Create dataset from pathlib.Path -like object.

Path should be a directory and will be extended via glob method taking regex (if specified). Varargs and kwargs will be saved for use for __getitem__ method.

Parameters
  • path (pathlib.Path) – Path object (directory) containing samples.

  • regex (str, optional) – Regex to be used for filtering. Default: * (all files)

  • *args – Arguments saved for __getitem__

  • **kwargs – Keyword arguments saved for __getitem__

Returns

Instance of your file based dataset.

Return type

FilesDataset

sort(key=None, reverse=False)[source]

Sort files using Python’s built-in sorted method.

Arguments are passed directly to sorted.

Parameters
  • key (Callable, optional) – Specifies a function of one argument that is used to extract a comparison key from each element. Default: None (compare the elements directly).

  • reverse (bool, optional) – Whether sorting should be descending. Default: False

Returns

Modified self

Return type

FilesDataset

class torchdata.datasets.Generator(expression)[source]

Iterable wrapping any generator expression.

expression: Generator expression

Generator from which one can yield via yield from syntax.

__init__(expression)[source]

Initialize self. See help(type(self)) for accurate signature.

class torchdata.datasets.TensorDataset(*tensors)[source]

Dataset wrapping torch.tensors .

cache, map etc. enabled version of torch.utils.data.TensorDataset.

*tensorstorch.Tensor

List of tensors to be wrapped.

__init__(*tensors)[source]

Initialize self.
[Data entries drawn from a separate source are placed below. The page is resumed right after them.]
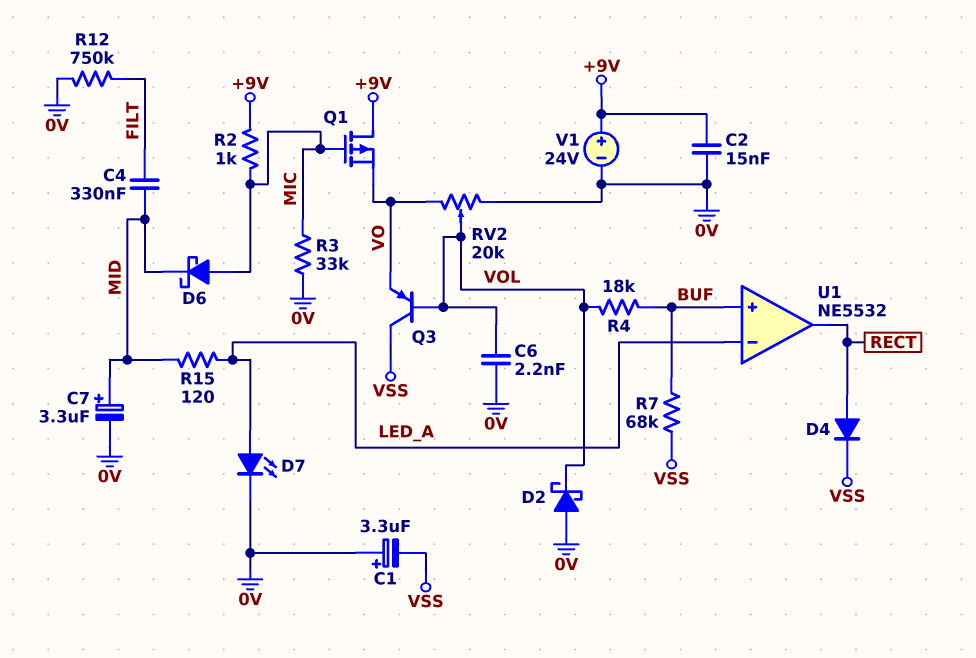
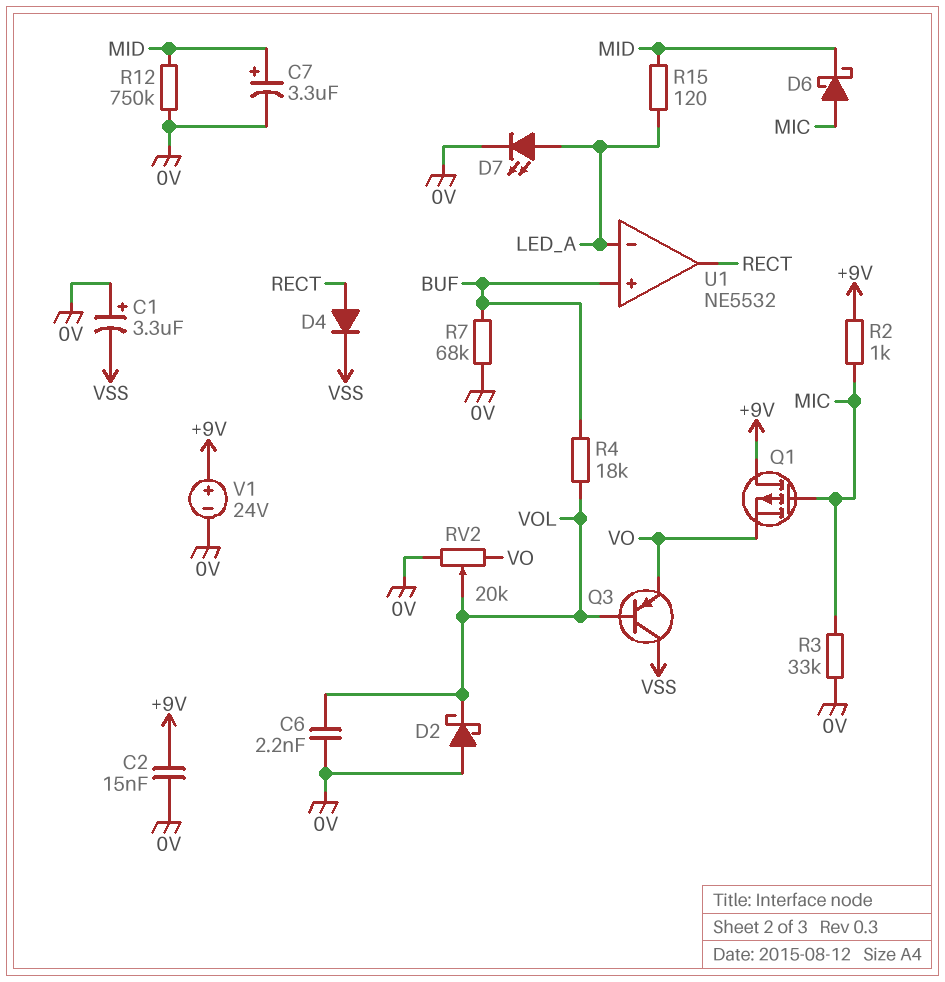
C4: 330nF (FILT, MID) -> none
R7: 68k (BUF, VSS) -> 68k (0V, BUF)
R12: 750k (0V, FILT) -> 750k (0V, MID)

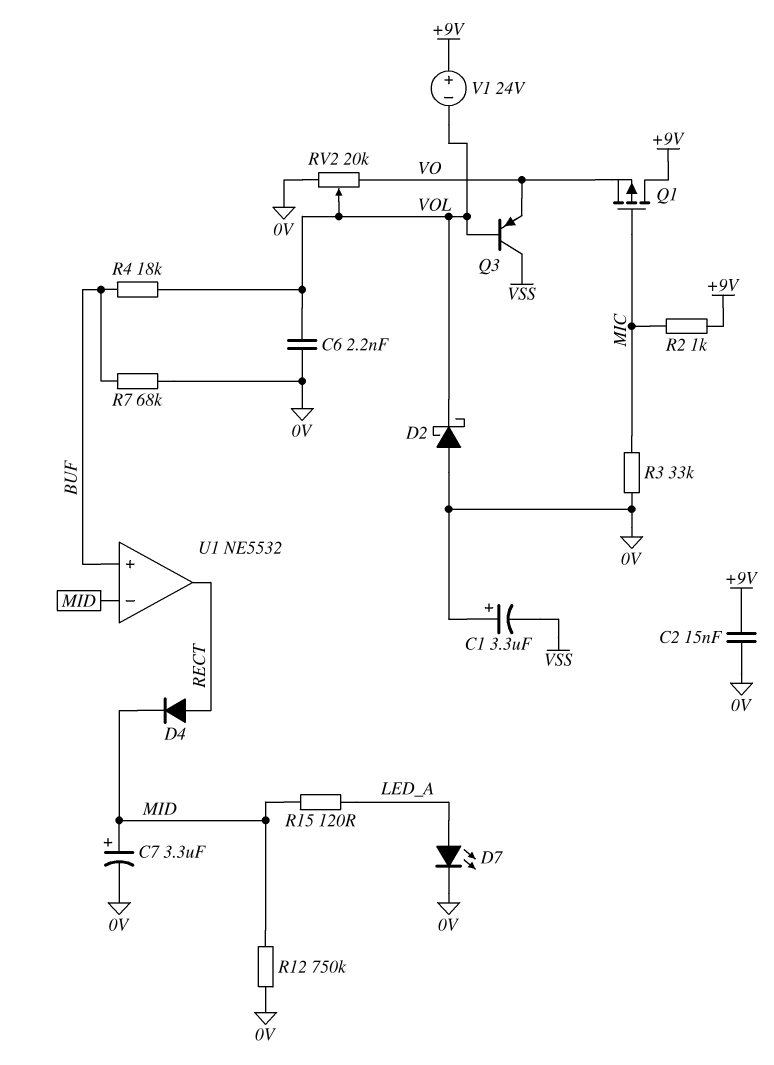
D4: diode (A RECT, K VSS) -> diode (A RECT, K MID)
D6: schottky (A MIC, K MID) -> none
U1 pin in-: LED_A -> MID
V1: 24V (plus +9V, minus 0V) -> 24V (plus +9V, minus VOL)

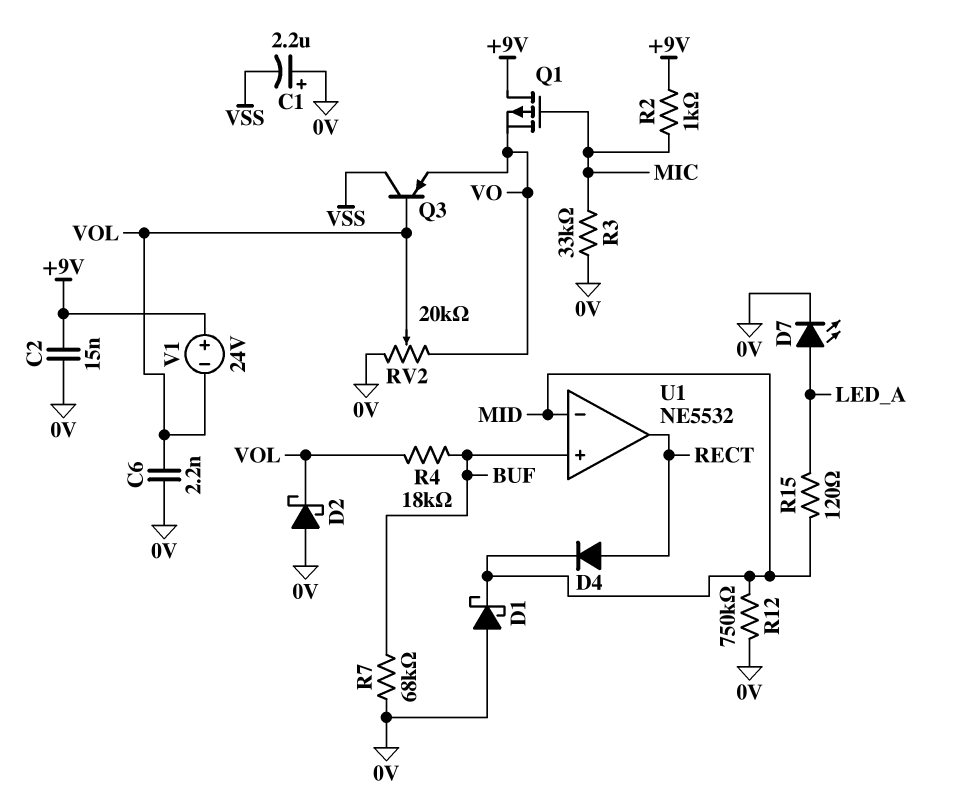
C1: 3.3uF (plus 0V, minus VSS) -> 2.2uF (plus 0V, minus VSS)
C7: 3.3uF (plus MID, minus 0V) -> none
D1: none -> schottky (A 0V, K MID)

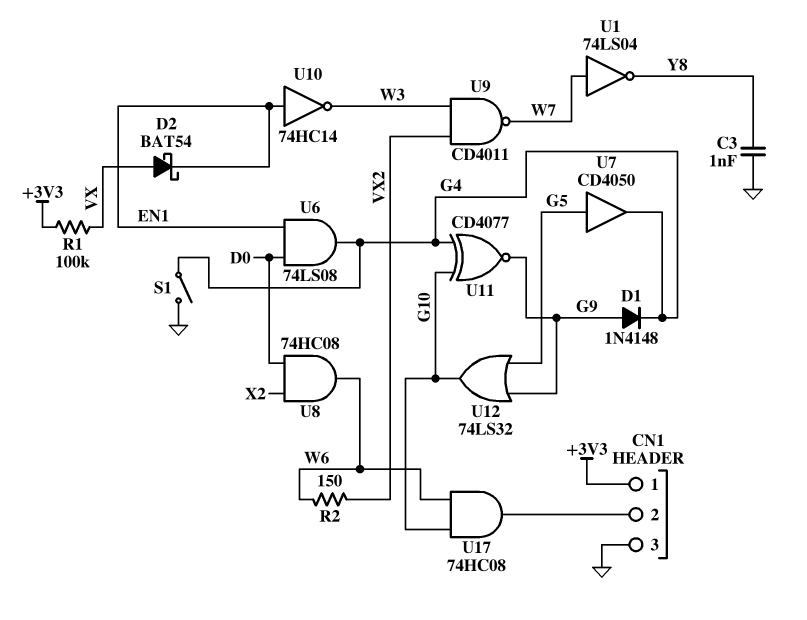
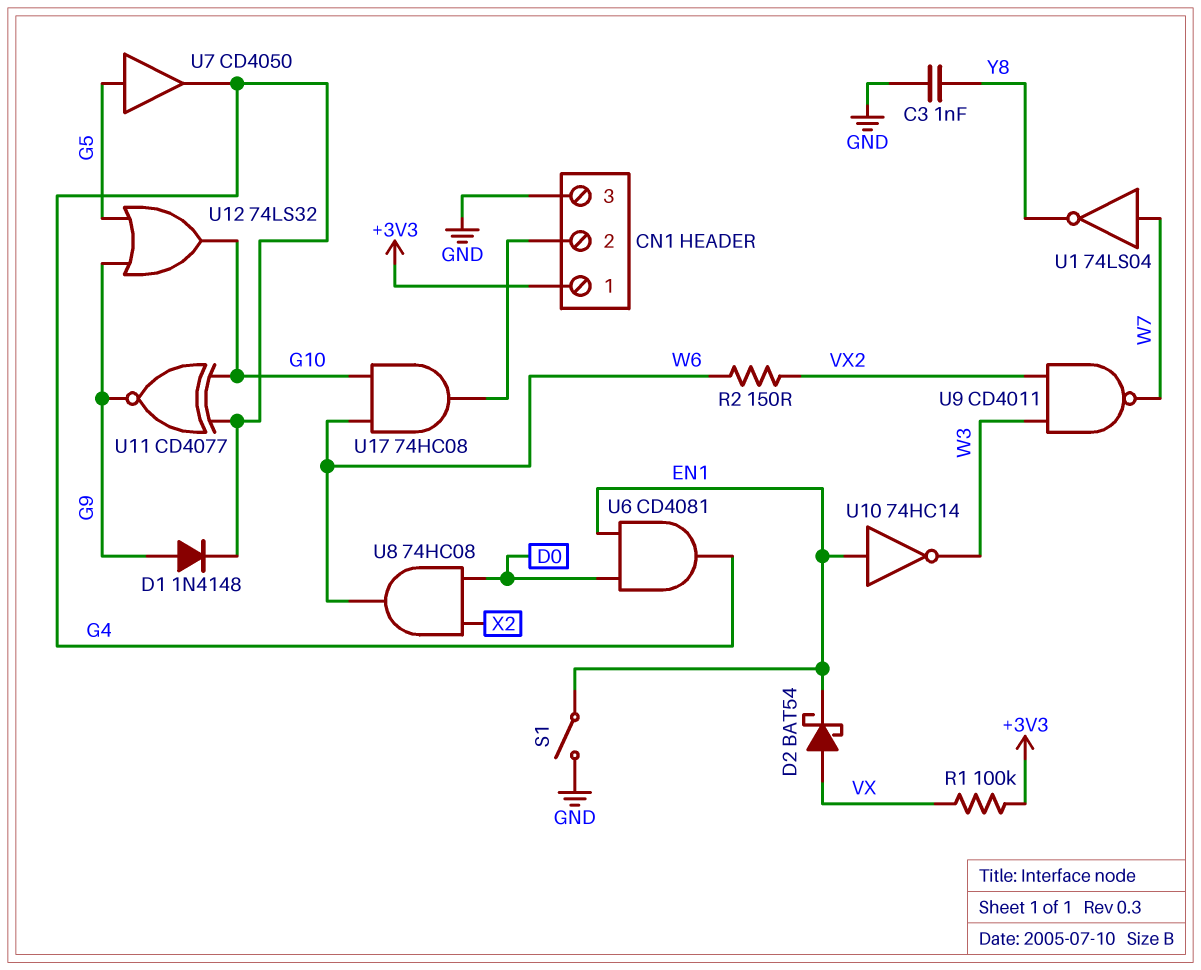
S1: switch (G4, GND) -> switch (EN1, GND)
U6: AND 74LS08 (in D0, in EN1, out G4) -> AND CD4081 (in D0, in EN1, out G4)

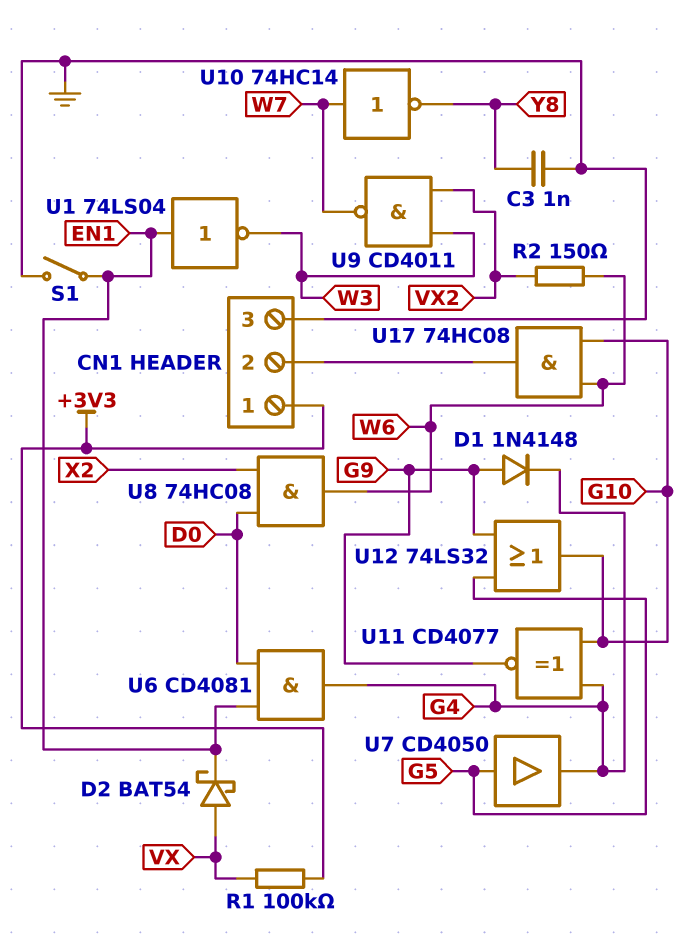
U1: NOT 74LS04 (in W7, out Y8) -> NOT 74LS04 (in EN1, out W3)
U10: NOT 74HC14 (in EN1, out W3) -> NOT 74HC14 (in W7, out Y8)

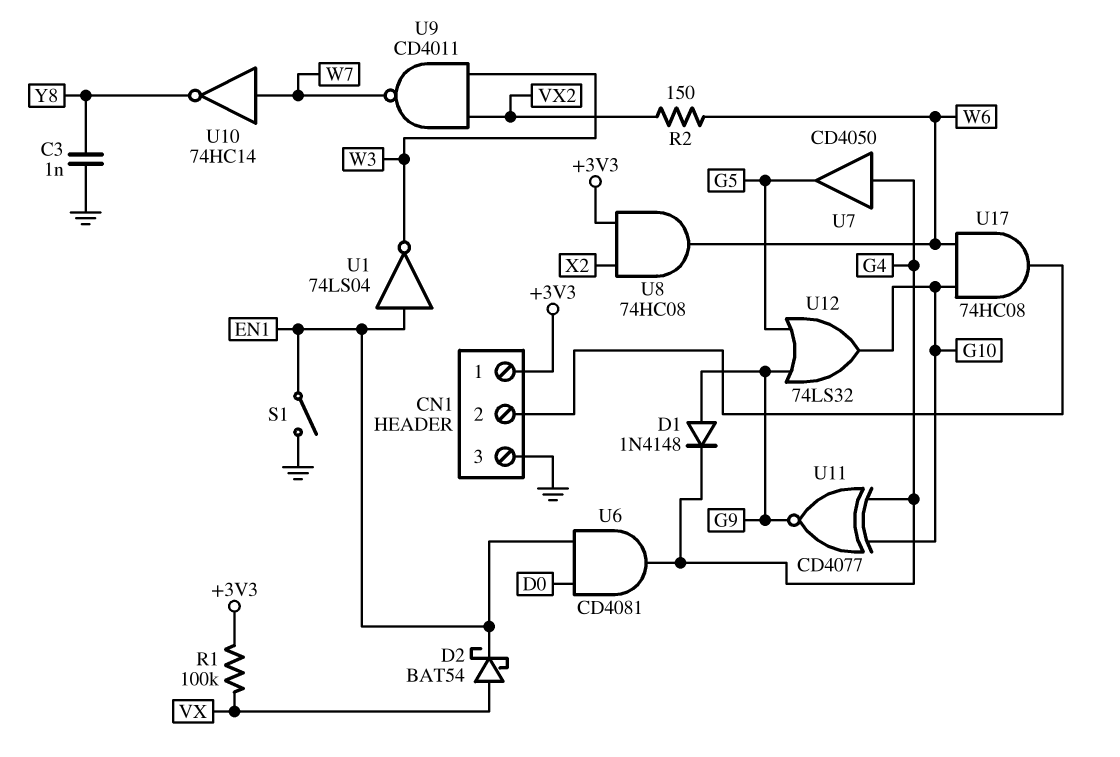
U7: buffer CD4050 (in G5, out G4) -> buffer CD4050 (in G4, out G5)
U8: AND 74HC08 (in D0, in X2, out W6) -> AND 74HC08 (in +3V3, in X2, out W6)

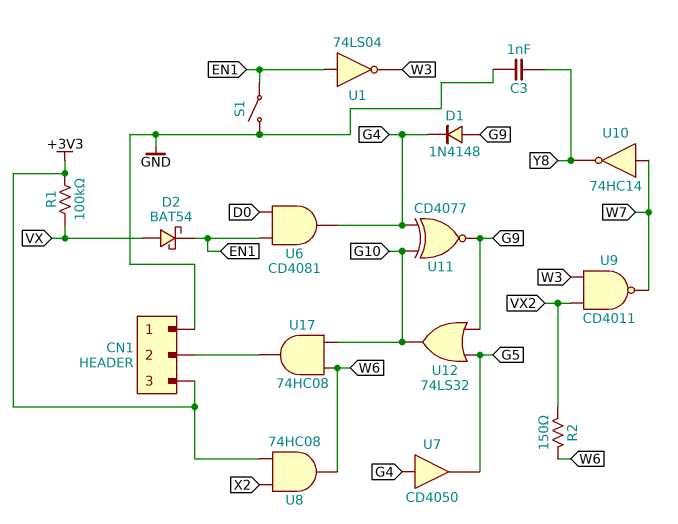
CN1 pin 1: +3V3 -> GND
CN1 pin 3: GND -> +3V3

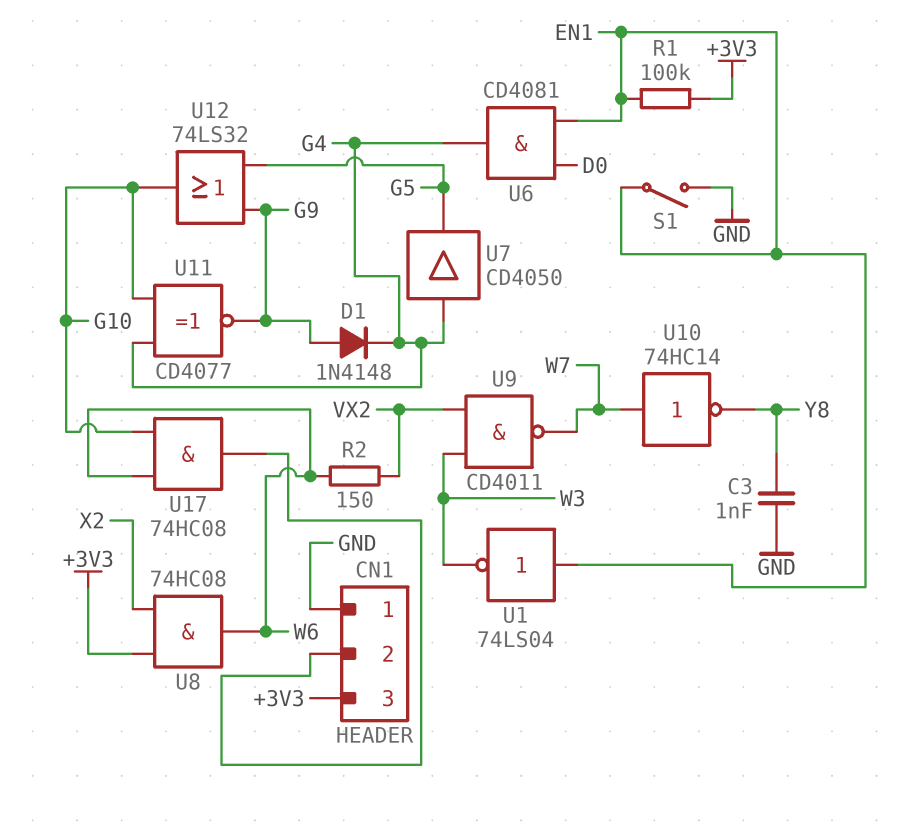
D2: schottky BAT54 (A VX, K EN1) -> none
R1: 100k (+3V3, VX) -> 100k (+3V3, EN1)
See help(type(self)) for accurate signature.

class torchdata.datasets.WrapDataset(dataset)[source]

Dataset wrapping standard torch.data.utils.Dataset and making it torchdata.Dataset compatible.

All attributes of wrapped dataset can be used normally, for example:

dataset = td.datasets.WrapDataset(
    torchvision.datasets.MNIST("./data")
)
dataset.train # True, has all MNIST attributes
dataset: torch.data.utils.Dataset

Dataset to be wrapped

__init__(dataset)[source]

Initialize self. See help(type(self)) for accurate signature.

class torchdata.datasets.WrapIterable(dataset)[source]

Iterable wrapping standard torch.data.utils.IterableDataset and making it torchdata.Iterable compatible.

All attributes of wrapped dataset can be used normally as is the case for torchdata.datasets.WrapDataset.

dataset: torch.data.utils.Dataset

Dataset to be wrapped

__init__(dataset)[source]

Initialize self. See help(type(self)) for accurate signature.